After a mountain of sexual abuse claims were leveled against former Olympics gymnastics doctor Larry Nassar, it seemed less a question of if USA Gymnastics was going to go out of business, but when. We’re a bit closer to knowing the answer to that question now because the organization has filed for bankruptcy. (NBC News)

A lawyer for 180 alleged victims called the bankruptcy filing the “inevitable result of the inability of this organization” to protect athletes from abuse.

Facing a mountain of lawsuits over the Larry Nassar sexual abuse scandal, USA Gymnastics filed for bankruptcy Wednesday.

The beleaguered organization has been beset by financial struggles, leadership turnover and arrests as it has sought to contain a scandal sparked by Nassar, the longtime team doctor accused of molesting hundreds of young women and girls.

“We owe it to the survivors to resolve, fully and finally, claims based on the horrific acts of the past and, through this process, seek to expedite resolution and help them move forward,” said Kathryn Carson, who was recently elected chair of the USA Gymnastics Board of Directors.

The attorney representing 180 of Nassar’s victims described USA Gymnastics as having proven themselves to be “morally and financially bankrupt,” which seems an odd choice of words for such a serious matter. But he’s definitely got a point.

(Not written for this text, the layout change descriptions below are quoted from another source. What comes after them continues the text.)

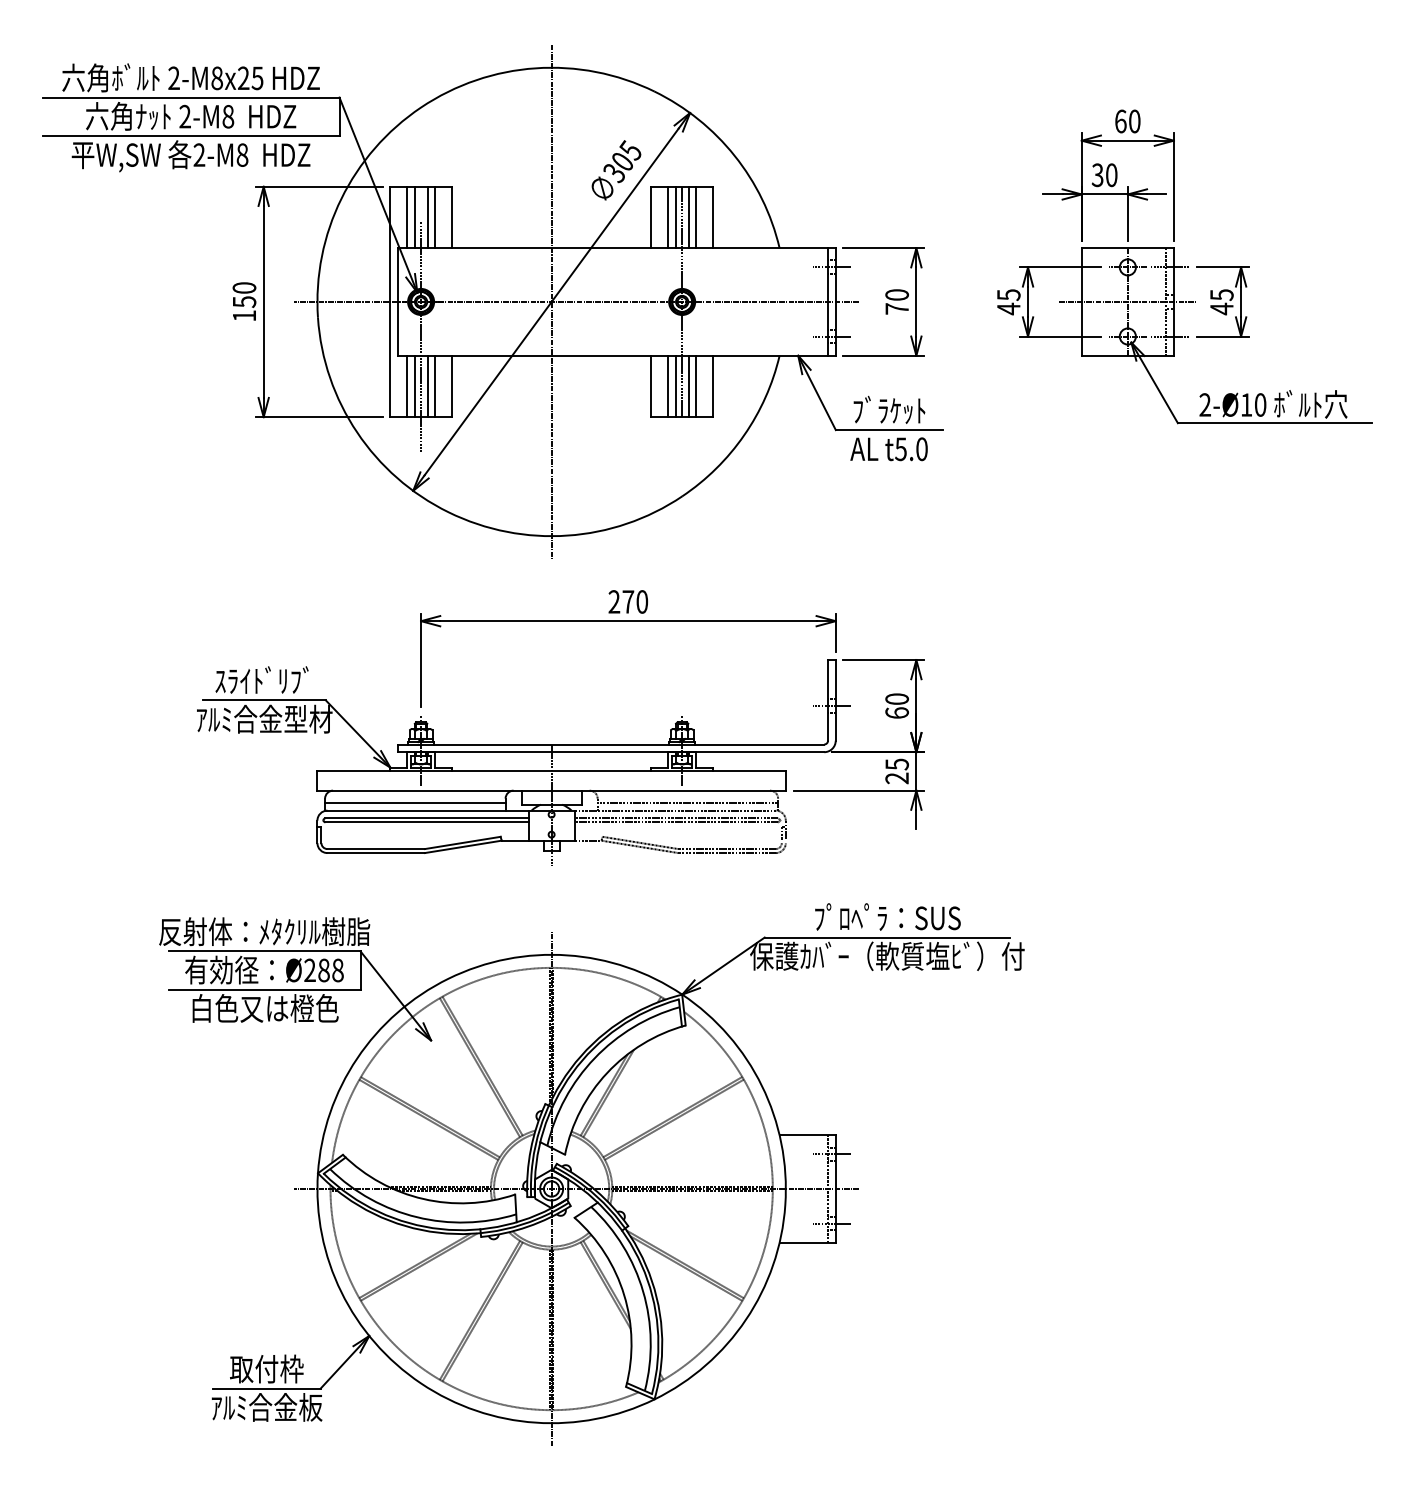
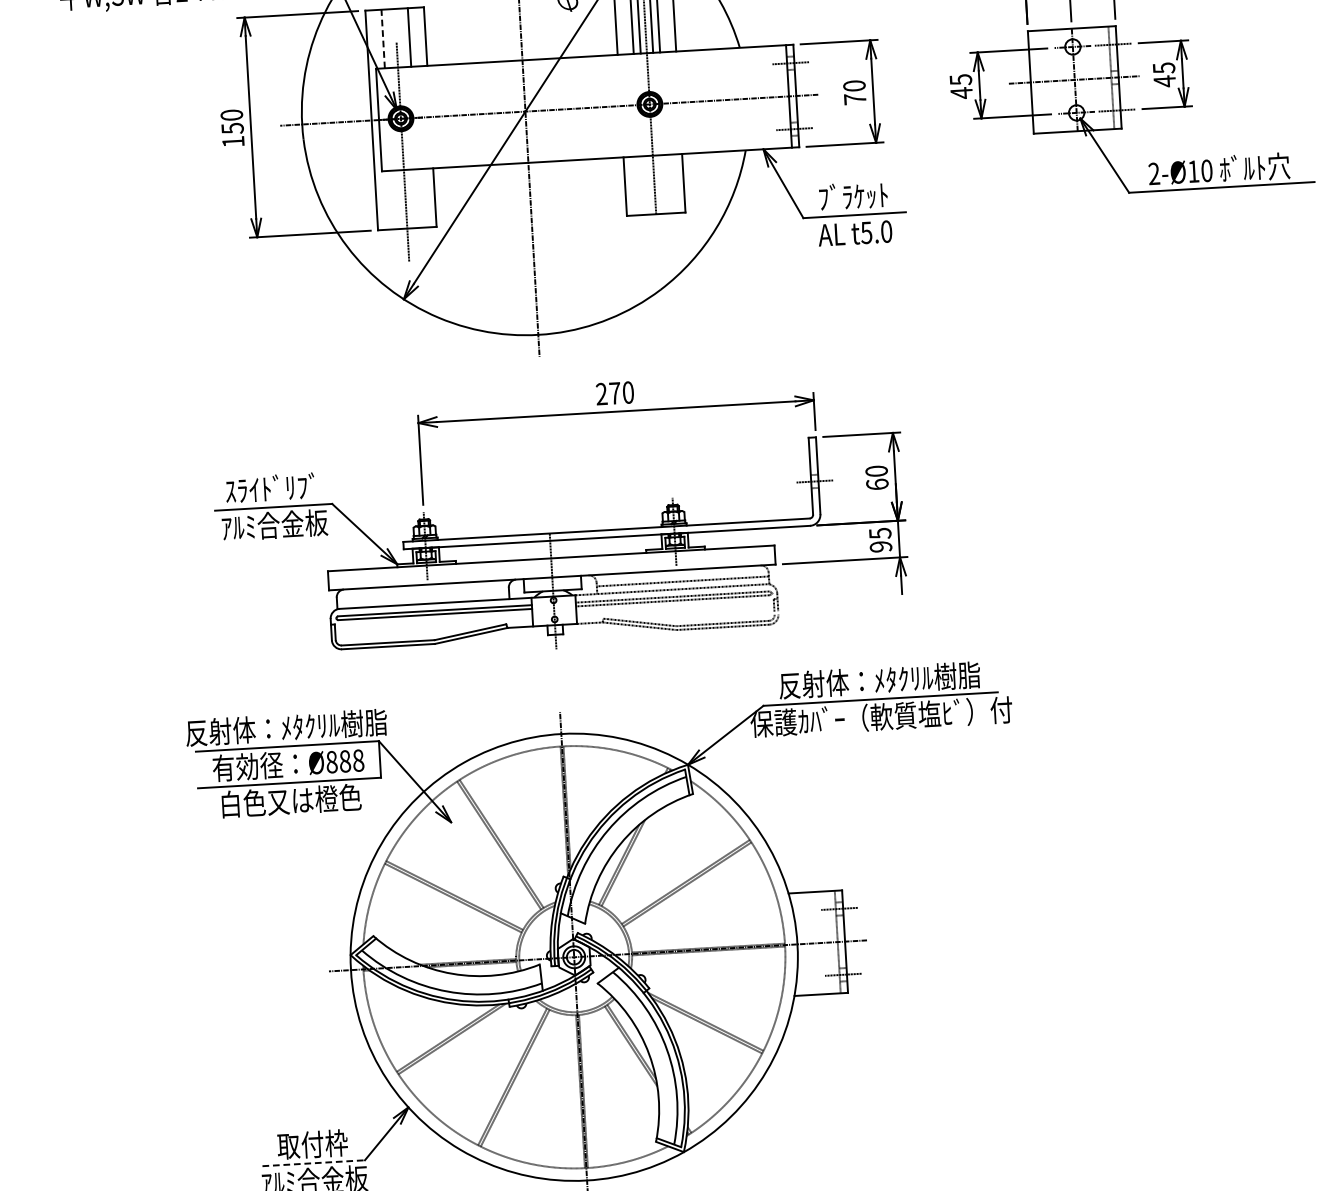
line: (407, 217) -> (383, 39), solid -> dashed
line: (414, 217) -> (390, 38), removed
line: (427, 217) -> (402, 37), removed
line: (407, 386) -> (392, 200), removed
line: (414, 386) -> (399, 199), removed
line: (427, 386) -> (411, 199), removed
line: (434, 386) -> (418, 198), removed
line: (668, 386) -> (641, 185), removed
line: (675, 386) -> (648, 185), removed
line: (688, 386) -> (660, 184), removed
line: (695, 386) -> (667, 184), removed
text: (264, 718) -> (274, 524), ｱﾙﾐ合金型材 -> ｱﾙﾐ合金板
text: (896, 778) -> (880, 546), 25 -> 95
line: (415, 802) -> (423, 596), removed
text: (887, 917) -> (879, 679), ﾌﾟﾛﾍﾟﾗ：SUS -> 反射体：ﾒﾀｸﾘﾙ樹脂
text: (309, 970) -> (331, 762), Ø288 -> Ø888
line: (266, 1388) -> (313, 1163), solid -> dashed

In the early days of the scandal, I actually had some sympathy for USA Gymnastics. If we were to believe that Nassar was basically a lone wolf, preying on young women and girls and somehow hiding it from the group’s leadership, then it seemed unfair that everyone else involved with the program would have to go down with the ship. But as more details emerged it became apparent that the entire outfit had serious problems, even if Nassar was the only one physically molesting the children.

Keep in mind that Steve Penny, the former USA Gymnastics president, was arrested for tampering with evidence after it was revealed that he had removed and hidden documents the prosecutors were looking for. And it wasn’t a few isolated cases being covered up, either. Michigan State wound up having to settle abuse cases with 332 victims back in May.

If upon learning of the accusations against Nassar, the organization’s leadership had basically thrown open their doors, fallen to their knees and asked forgiveness because they didn’t know there was a monster in their midst, it’s possible that the public would have been more forgiving. Maybe. But they didn’t do that. They worked to obfuscate and thwart the efforts of investigators. Whether that was out of loyalty to Nassar, doubts about the accusations or simply an effort to protect the reputation of USA Gymnastics doesn’t really matter at this point. They were clearly not working on the side of the young women and children who were placed under their charge.

This outfit needs to go into the dustbin of history. Moving forward, any groups dealing with the training of our country’s Olympic athletes need to be far more vigilant in their screening process. And particularly when it comes to the female athletes, couldn’t they all find female doctors to perform these services? It would at least cut down on the possibility of perverted monsters finding a home with them in such a position of authority.